The Alpstein are a subgroup of the Appenzell Alps in Switzerland. The Alpstein massif is in Appenzell Innerrhoden, Appenzell Ausserrhoden and St. Gallen.

Despite it being rather low when compared to other Alpine peaks – the highest mountain is the Säntis at 2502 metres – the Alpstein, due to their northern "outpost" position only a short distance from Lake Constance (nearly 30 km) are relatively tall when compared to the surrounding area. The range also includes the Altenalp Türm as the northernmost summit above 2,000 metres in Switzerland.

Description 
Geologically, the Alpstein massif is different from the predominantly granitic central Alps.

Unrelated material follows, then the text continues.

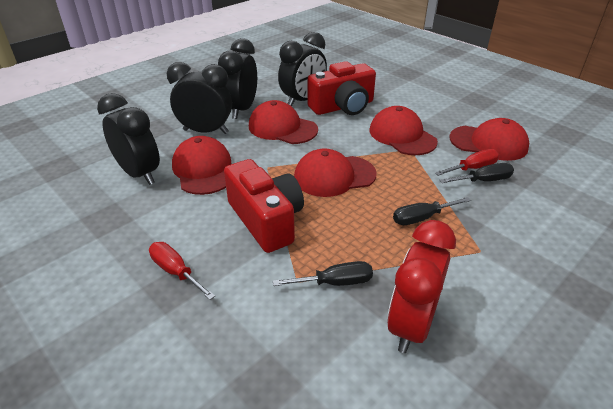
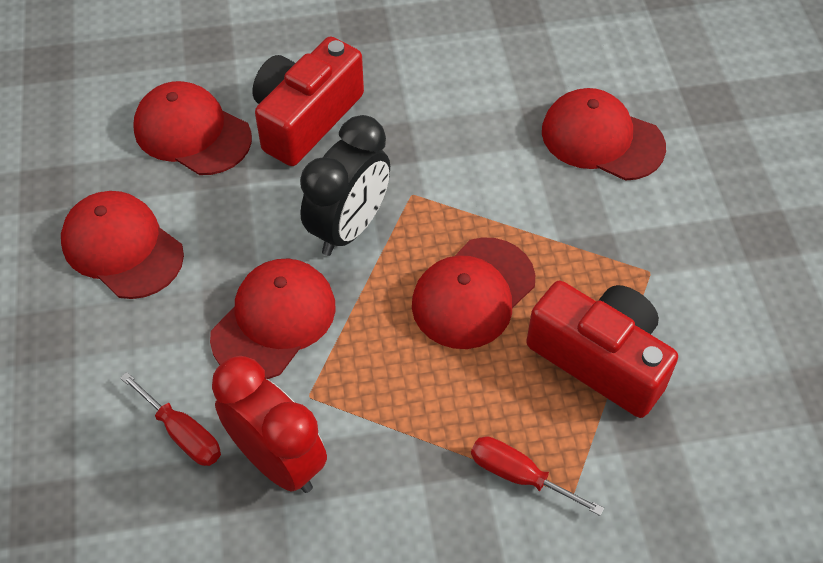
black clock: 4 -> 1
black screwdriver: 3 -> 0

Alpstein are predominantly limestone massif and thus represents a kind of western continuation of the eastern ranges, running between Germany and Austria.

Because of erosions, numerous cracks, caves and sinkholes which prevail in the limestone, two of the three lakes have no surface drainage: the water of the Fälensees flows by the mountain ridge southwest into the Rhine.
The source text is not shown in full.